日下部保雄の悠悠閑閑
ラリー・ジャパンが見たい!
2021年9月13日 00:00
次々と開催取りやめとなったモータースポーツのビッグイベント。とうとうラリー・ジャパンも中止が発表となってしまった。行く気満々だったのに残念!! すべてコロナ禍の影響である。
今年のラリー・ジャパンは現行の車両規則で開催される最後のWRCになるはずで、ヤリスWRCを実戦で見る最後のチャンスだったのだが……。
7月にはWECの中止が決まり、日本で初めて走るハイパーカーも見ることはできなくなってしまったし、夏の風物詩になりつつあるGTカーによる鈴鹿10時間耐久も中止、ホンダ最後のF1となる日本GPも中止となって、ラリー・ジャパンも危うかったが現実のものとなってしまった。欧州ではWRCやF1が開催されているのを考えると複雑な心境だが、コロナ禍では海外から多くの人が往来するモータースポーツは日本では難しい。
WRカーのスピードは圧倒的だ。一昨年のセントラルで見せた勝田貴元選手のヤリスWRCがR5のマシンを予想以上の速さで引き離してしまったことは衝撃的だった。そのR5も全日本でのJN1マシンに比べると格段の速さなので、世界の腕利きの手になるファクトリーチームのWRカーの強さはどれだけのものだったか。
今シーズン、TOYOTA GAZOO Racing World Rally Team(TGR-WRT)最大のライバル、ヒュンダイが自滅気味に星を落としてしまったのでTGRは優位にポイントを重ねている。12日に終了するアクロポリス、続いて1000湖(ラリー・フィンランドだけど1000湖の方が馴染みがあるのでつい使ってしまう)、スペインと3戦残っているのでまだ予断を許さないがTGRとエース、オジェの強さは変わりなさそうだ。
ところで今年WECのマシンがハイパーカーになったようにWRCも2022年から競技車両のルールが変わる。1997年から続いていたWRカーからラリー1になるのだ。ラリー1は簡単に言うとFIAのチューブラースペースフレームに量産車のボディ(正確には似せた)を被せて、決められたハイブリッドシステム(3.9kWhのバッテリー+100kW/180Nmのモーター)を搭載する4WDラリーカーになる予定だ。

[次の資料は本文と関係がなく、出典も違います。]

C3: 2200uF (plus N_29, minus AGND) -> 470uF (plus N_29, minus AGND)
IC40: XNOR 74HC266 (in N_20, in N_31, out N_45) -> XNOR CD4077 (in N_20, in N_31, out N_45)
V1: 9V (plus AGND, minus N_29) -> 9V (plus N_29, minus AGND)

エンジンは1.6リッターターボで現在使われているエンジンを使用するが、年間使える数は1台につき2基と厳しい。目的は厳しい制限を設けることで年間経費の大幅な削減を目指すとされる。予定と言っても2022年開幕戦のモンテカルロまであと4か月しかないので、マニュファクチャーでは急ピッチで仕上げに入っているだろう。
ラリー情報はなかなか入ってこないが河野亜希子さんが主宰するサンクから出版され、三栄書房から販売されている「RALLY+」や「RALLY CAR」に詳しく紹介されている。見ているだけでも楽しく、駆け出し時代のオートテクニックを思い出し、僕の愛読書でもある。
さて、トップカテゴリーのラリーカーは現実の量産車とはどんどん乖離してしまったが、もはやラリー車ベースになる安価でコンパクトなハイパワー+4WDを作れるメーカーは限られており、自動車の変革期という現実を見ると時代の趨勢を感じる。
多彩なメーカーのラリーカーが走っていた夢多き時代は過去のものになってしまったが、ラリー1もラリー2も日本で走らせるにはまだまだハードルが高い。この先ラリーにはどんな世界が待っているんだろう。